Anne Kolbe

You never know when you’ll need a flower vase



Ongoing performance within a changeable installation of movable objects

A vase’s space (on the use and un-use of the flower vase)

If the idea of living is residing amongst things of our choosing, then the flower vase comes off rather poorly, being put on hold for most of its lifecycle. You never know when you’ll need it, so you store it. It sits in a closed cupboard, shut off form everyday life, with an empty holding space, on hold to perform its function. When taken out on occasion, it is being held under the tab to be cleaned from the dust it has collected. As water gets poured into it, the vase’s space is being filled. Then the flowers come in! At this moment we become aware of the vase’s flower holding nature. This is when the vase shines, and yet it is by far the star of the show.
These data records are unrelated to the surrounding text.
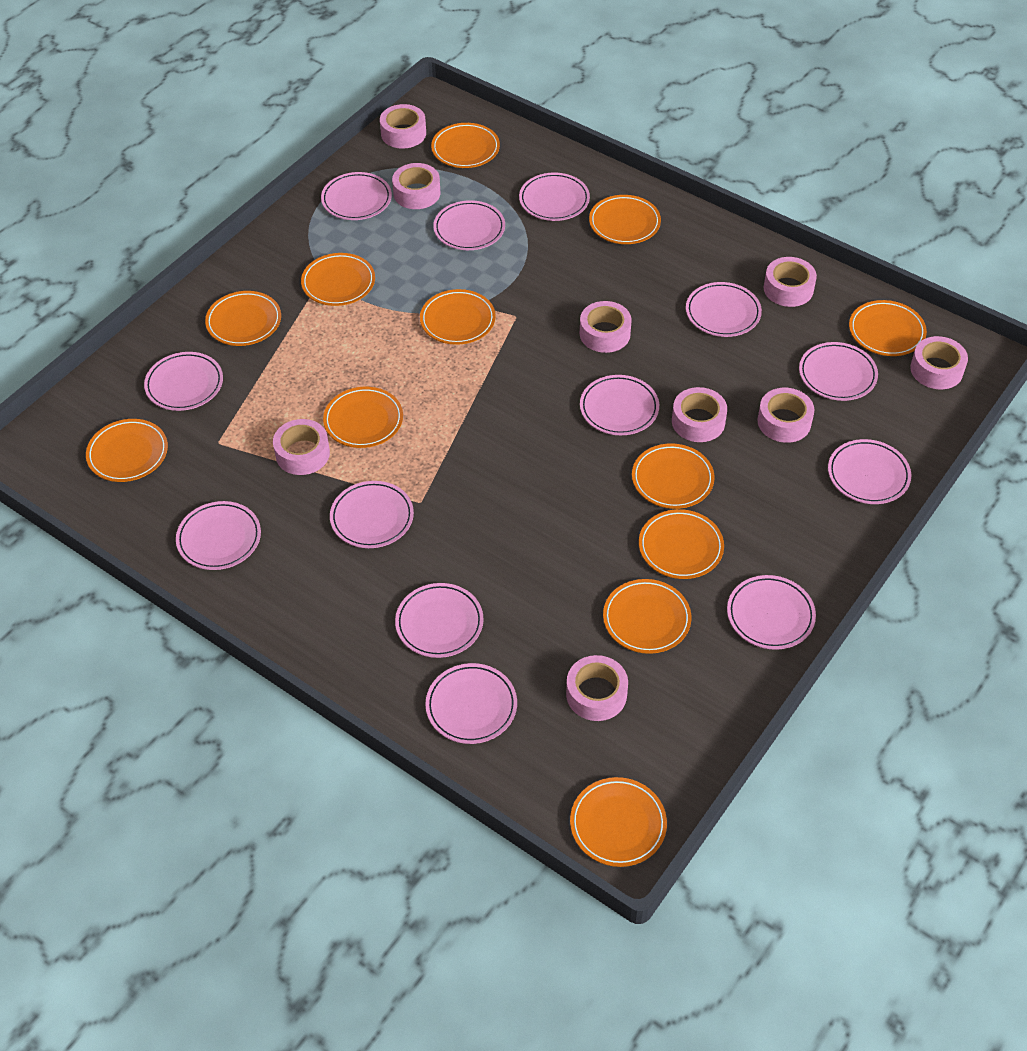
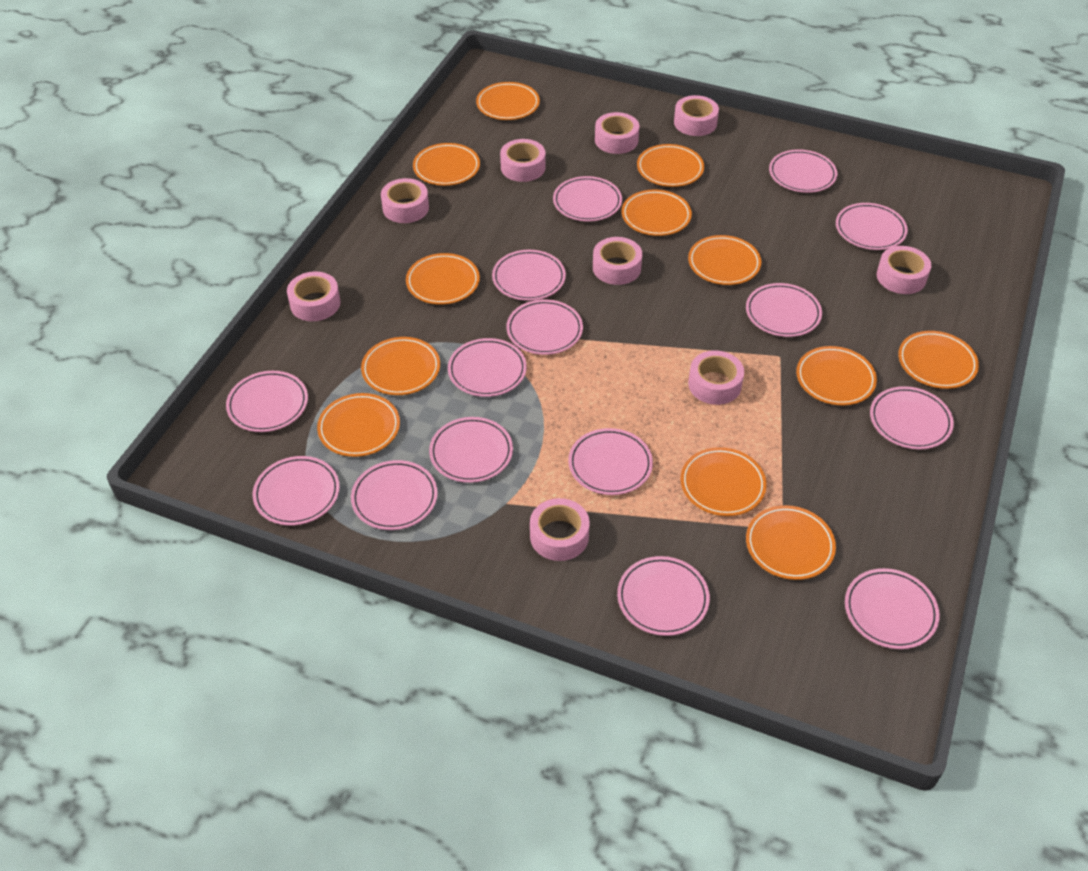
pink plate: 13 -> 15

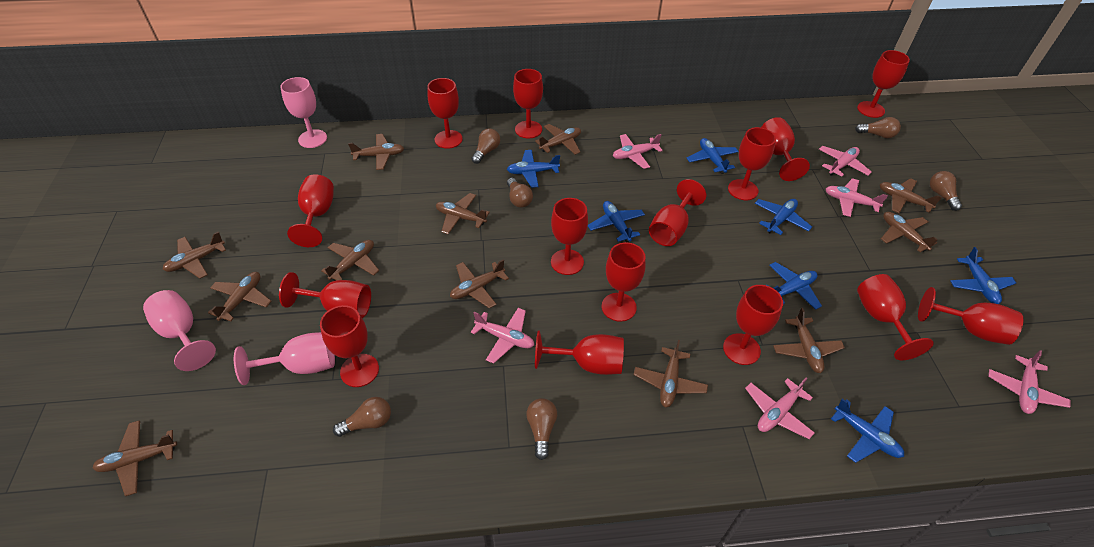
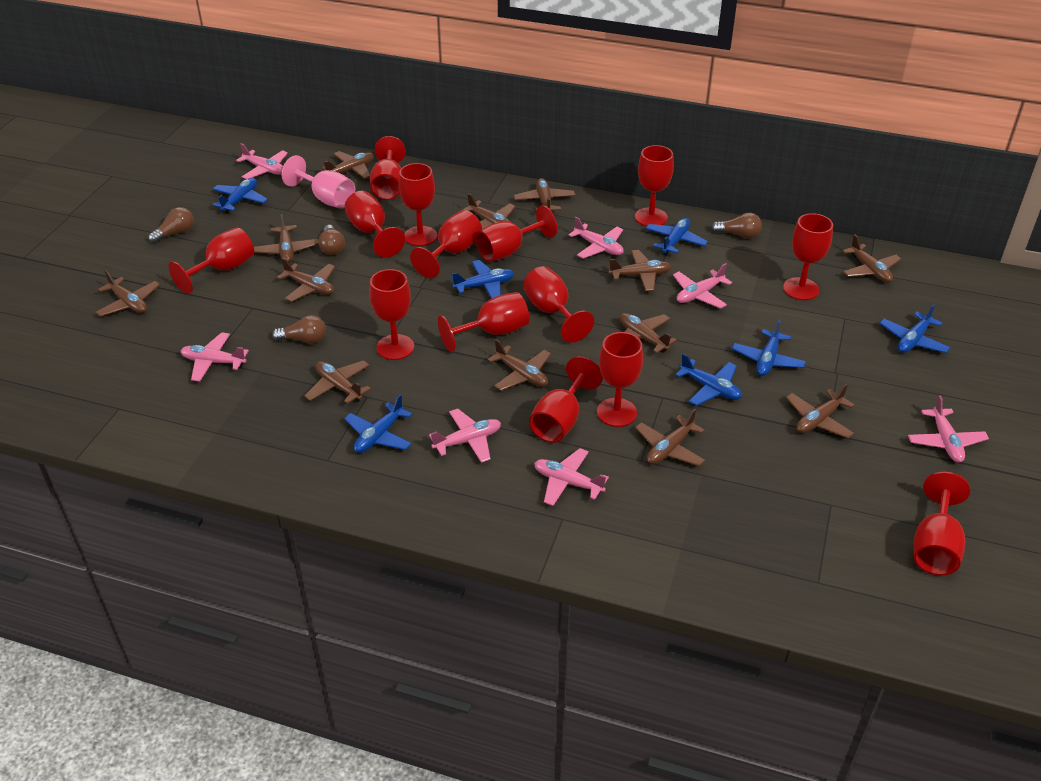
brown light bulb: 6 -> 4
brown plane: 12 -> 13
pink goblet: 3 -> 1
pink plane: 6 -> 7
red goblet: 15 -> 14

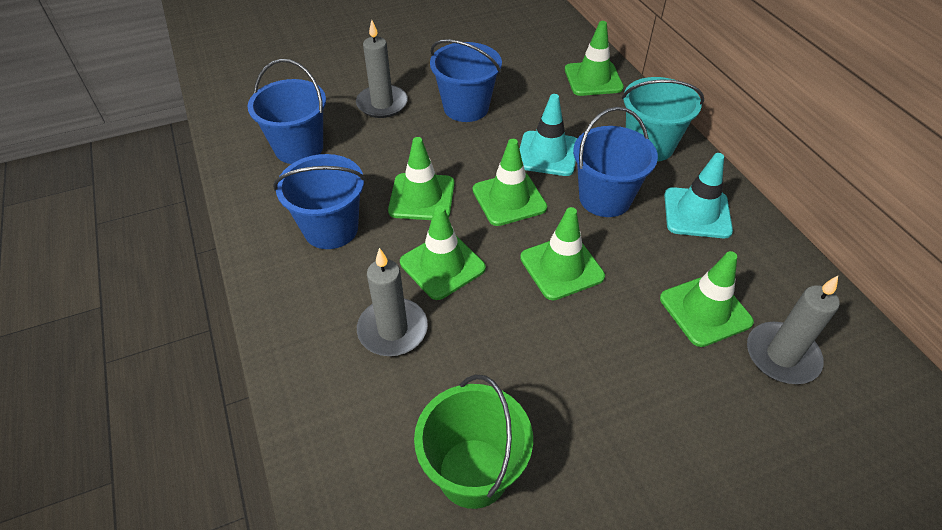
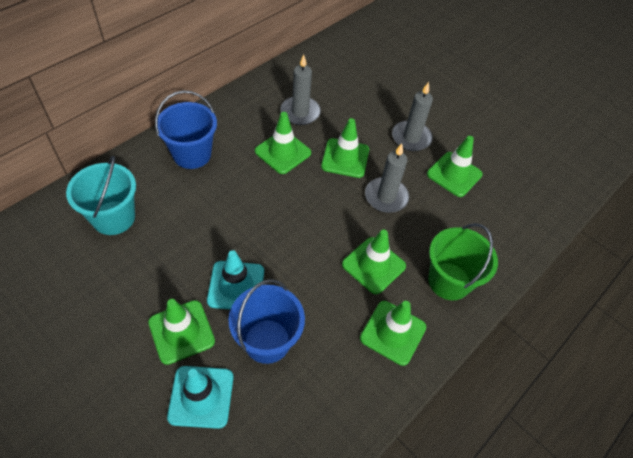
blue bucket: 4 -> 2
The flowers, the smaller ones being centered around the largest among them, form a real masterpiece of decoration: the table’s centerpiece. Even though they’re dead, they lighten up the living room. But now that they have finite resources, the joy they bring is running down the clock. The tripping point between being ornaments of life or death marks their definite ending. Along comes the end of the flower vase’s exercise. It gets rinsed, wiped, and stored away in its most familiar place of residence, to remain untouched for a long time. Here at once it is reduced to something not being used as it was intended to be used: an unfulfilled object.